The Flying Food Partnership facilitates the crickets business for human consumption in Africa. By implementing an inclusive value chain on crickets we create access to affordable proteins for all, we create an innovative, profitable line of business that provides local jobs and livelihood and we introduce a climate smart alternative for traditional livestock. Our mission is to make the crickets a mainstream food product by establishing the rearing, processing and consuming of crickets successfully in 10 African countries.

Business opportunity

Insect farming shows great potential for growth and scalability as the market is rapidly increasing for novel protein sources from farmed insects. Estimates show that the market for farmed insects for human food and animal feed in Africa will be worth up to US$8 billion by 2030 (World Bank, 2021). The Flying Food Partnership developed a practical approach with sound business model for setting up the cricket business

Why crickets?

Crickets are tasty, affordable and very nutritious. They taste a bit nutty and have a high protein content (65% of dry weight); twice as much as beef! Crickets contain all 9 essential amino acids and are a rich source of iron and calcium. Crickets are a natural nutrition power house!

Cricket farming is an environmental friendly alternative for conventional cattle, pig or chicken farming. A cow consumes 400 kg of feed, 10.000 liter water and has high emission of green house gasses, where for 1 kg of crickets just 2 kg of feed and few liter of water is required without very limited emissions. Choosing an insect-based lifestyle once per week, can save the earth 650.000 liters of fresh water (Entomofarms, Canada).

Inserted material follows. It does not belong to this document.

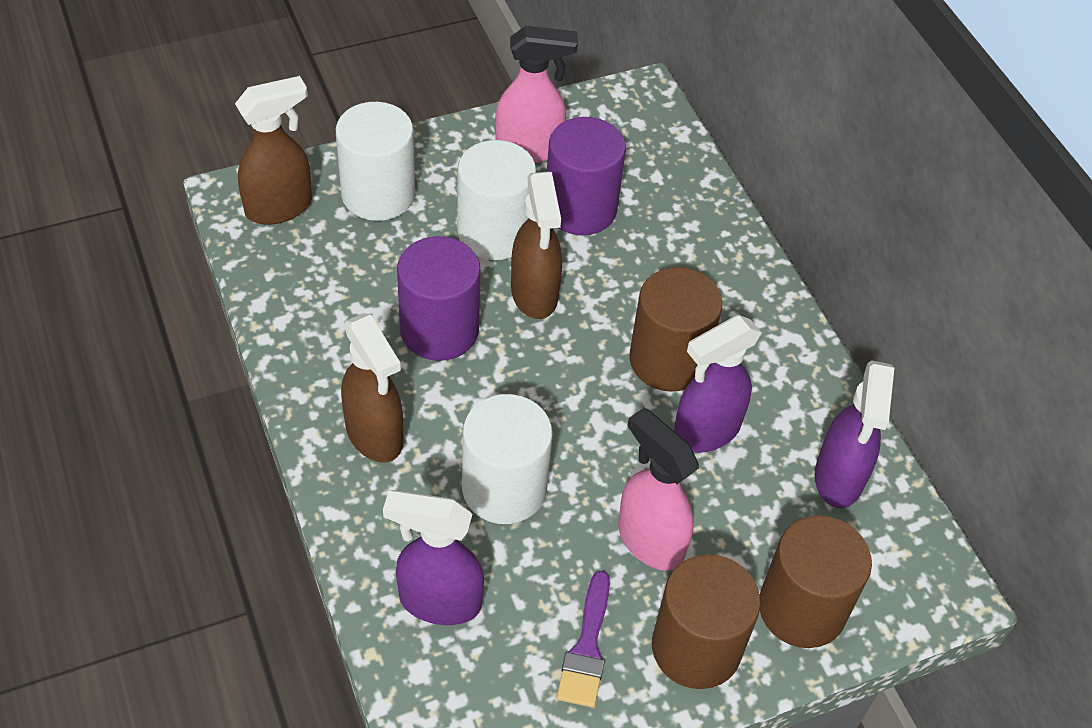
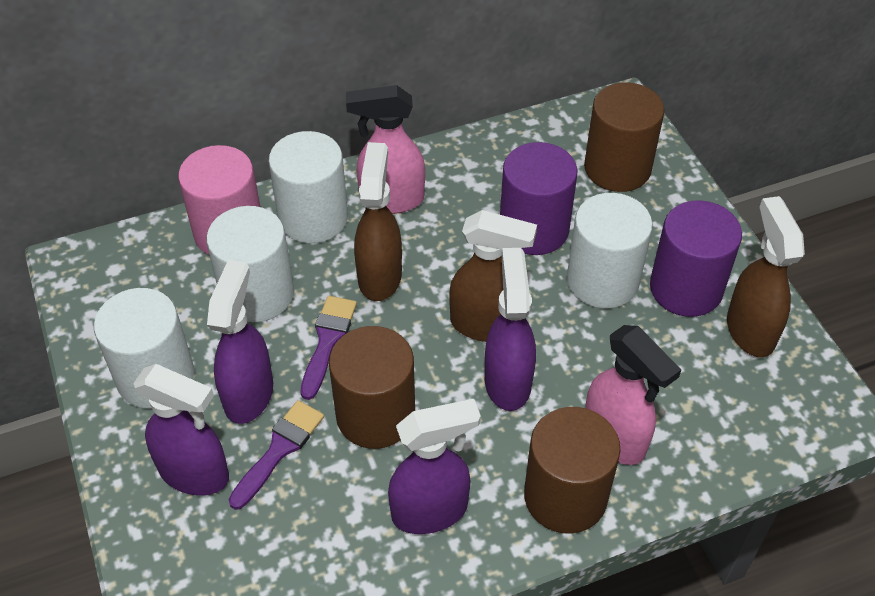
pink cylinder: 0 -> 1
purple brush: 1 -> 2
purple spray bottle: 3 -> 4
white cylinder: 3 -> 4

Worldwide, 80% of the population is used to eating insects. There are over 1800 species of edible insects, ranging from beetles to bees, from grasshoppers to caterpillars. Insects are often caught from the wild and therefore only seasonally available. Flying Food will make crickets available whole year-round. Crickets form a novel type of protein. In 2021 the EU accepted crickets as novel food. Using insects directly as food applications is much more efficient compared to using them for feed. How to present crickets to end-consumers is dependent on local eating habits and requires thorough market research. But our experience is that cricket powder is most successful as nutritious additive to porridge, bread and cookies.


Insect farming provides tremendous health, social, economic, climatic, environmental, and food security benefits in Africa. Crickets provide better nutrition (contributing to SDG 2), boosts employment and income generation, especially for women and youth in sub-Saharan Africa (contributing to SDG 8 and 5) and reduces the environmental footprint of protein production (SDG 13).